Playing with Project Euler and PHP
20th January 2008
I recently discovered Project Euler and fell in love. It is absolutely brilliant, concise, interesting and often fiendishly difficult mathematical problems which can be solved programatically. A little later I heard about Jorge Ortiz's post using the Project Euler problems to introduce functional programming techniques in Scala, which got me wondering how many different ways I could solve some of these problems with PHP.
So far I've tackled the problems in three different ways, a traditional PHPesque way, probably the most familiar to most PHP developers; a loopless way, using functional programming paradigms; and finally an absurdly over-engineered solution.

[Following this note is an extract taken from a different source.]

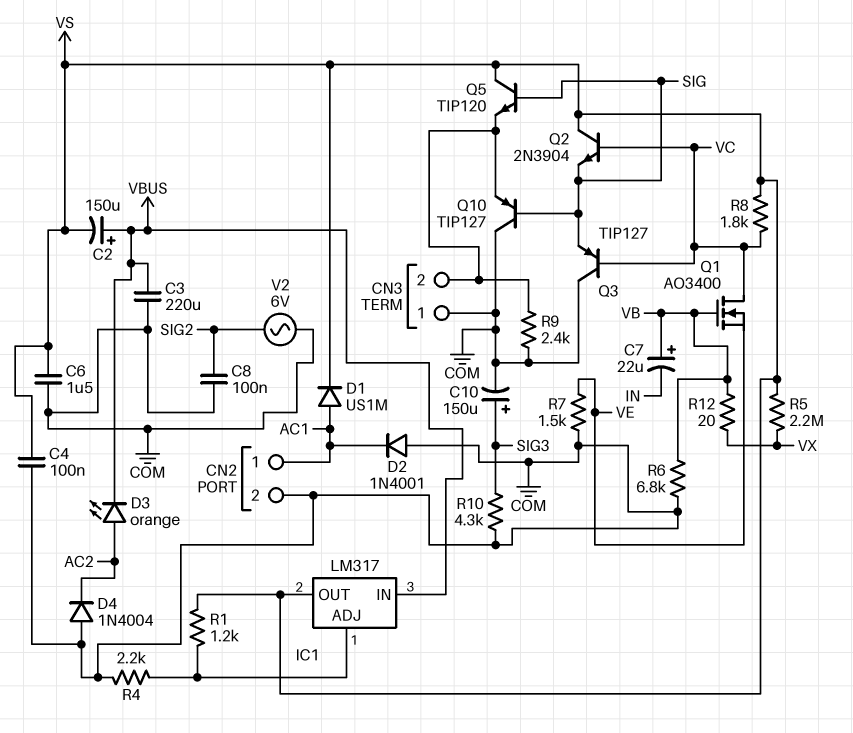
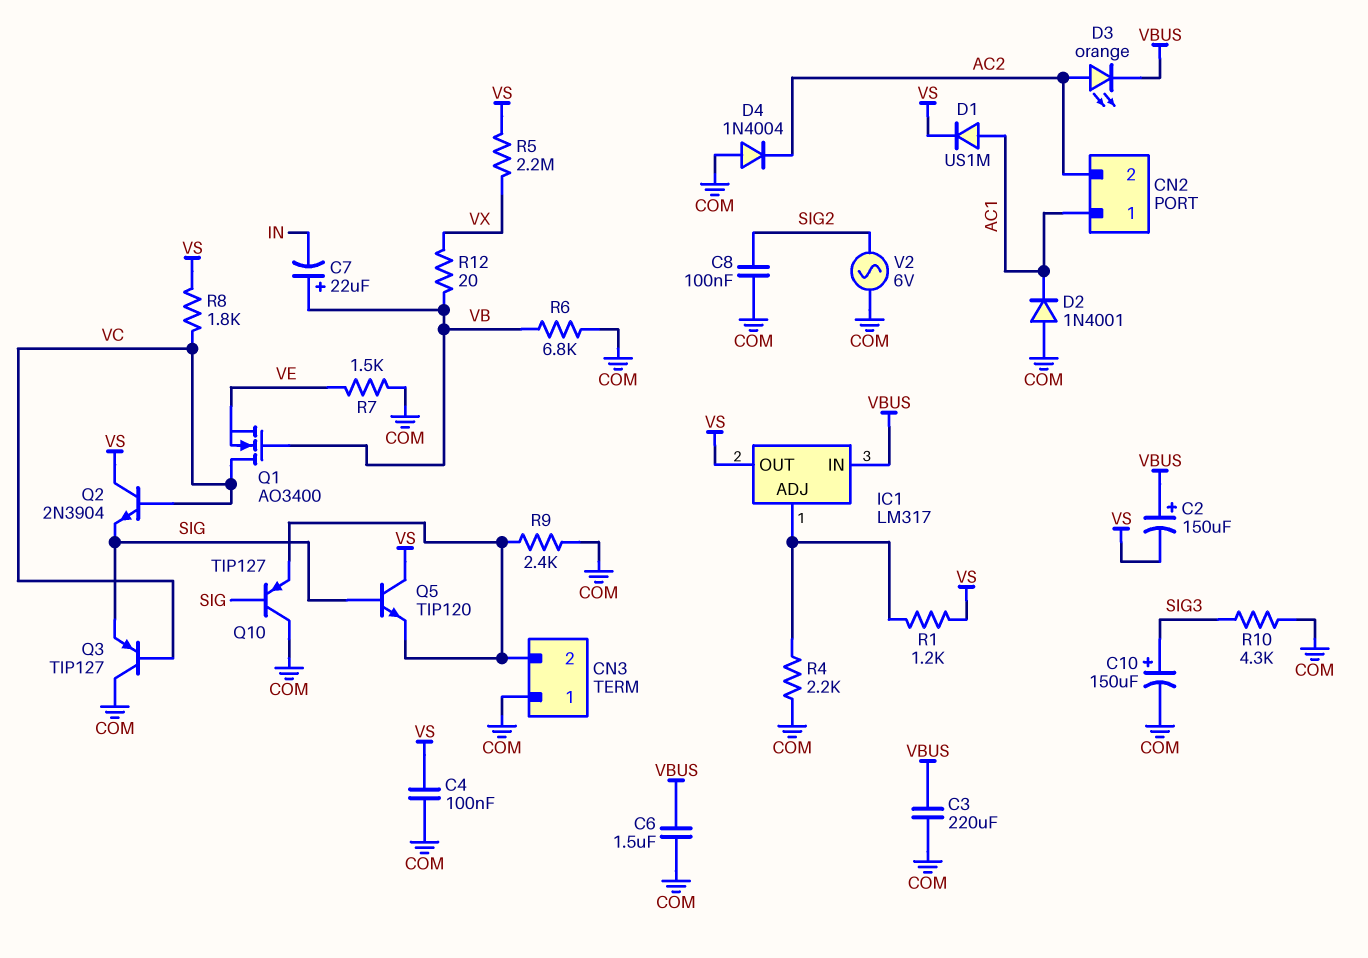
C6: 1.5uF (COM, VS) -> 1.5uF (COM, VBUS)
CN2 pin 2: COM -> AC2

Problem 1: Add all the natural numbers below 1000 that are multiples of 3 or 5.This is a pretty easy problem all round, in a traditional 'loopy' way it might look like this. We just loop through all the numbers adding those which are factors of 3 or five to the sum.
$sum = 0; for ($i=1; $i<100000; $i++) { if ($i%3==0 || $i%5==0) { $sum+=$i; } } echo $sum . "\n";
Doing this without loops, although not immediately obvious is also quite easy to understand. We create a range, fitler out any elements which aren't factors of 3 or 5 and sum those which are left.
$sum = array_sum( array_filter( range(1, 99999), create_function('$i', 'return $i%3==0 || $i%5==0;') ) ); echo $sum . "\n";
Here's another loopless solution using array reduce and a function which keeps track of the sum.
$sum = array_reduce( range(1, 99999), create_function('$sum, $i', 'return ($i%3==0 || $i%5==0) ? $sum+$i : $sum;') ); echo $sum . "\n";
OK, now that we've done two sensible (and hopefully interesting ones) I think it's time for something a little tounge-in-cheek. Yes, it's time for the over-engineered solution. This solution is based around three interfaces, Iterator (from the SPL), Condition and Action.
interface Condition { public function test($value); } interface Action { public function apply($value); public function result(); }
So, first we need a basic Iterator to generate our numbers (from 1 to 100000 in increments of 1).
class LinearGenerator implements Iterator { private $start, $end, $increment; private $current; public function __construct($start, $end, $increment) { $this->start = $start; $this->end = $end; $this->increment = $increment; } public function current() { return $this->current; } public function key() { return $this->current; } public function next() { $this->current += $this->increment; } public function rewind() { $this->current = $this->start; } public function valid() { return isset($this->current) && $this->current <= $this->end; } }
Next we need to sort out our conditions. This is a little more complex as we need two different types of condition, one for testing whether a number is a multiple of of another number and one for tying together two other conditions in an 'OR'.
class FactorCondition implements Condition { private $factor; public function __construct($factor) { $this->factor = $factor; } public function test($value) { return $value % $this->factor == 0; } } class OrCondition implements Condition { private $conditions = array(); public function add(Condition $condition) { $this->conditions[] = $condition; } public function test($value) { foreach ($this->conditions as $condition) { if ($condition->test($value)) { return true; } } return false; } }
Almost there now, next we need the component which will keep track of the sum so far, the Action.
class SumAction implements Action { private $sum = 0; public function apply($value) { $this->sum += $value; } public function result() { return $this->sum; } }
Finally we need something to pull it all together, the Executor.
class Executor { private $generator, $condition, $action; public function setGenerator(Iterator $generator) { $this->generator = $generator; } public function setCondition(Condition $condition) { $this->condition = $condition; } public function setAction(Action $action) { $this->action = $action; } public function execute() { foreach ($this->generator as $value) { if ($this->condition->test($value)) { $this->action->apply($value); } } return $this->action->result(); } }
Now that we've put together our enterprise-ready, future-proof, dynamic solution; let's use it.
$executor = new Executor(); $executor->setGenerator(new LinearGenerator(1, 1000, 1)); $condition = new OrCondition(); $condition->add(new FactorCondition(3)); $condition->add(new FactorCondition(5)); $executor->setCondition($condition); $executor->setAction(new SumAction()); echo $executor->execute();
Have you got any other solutions to the problem?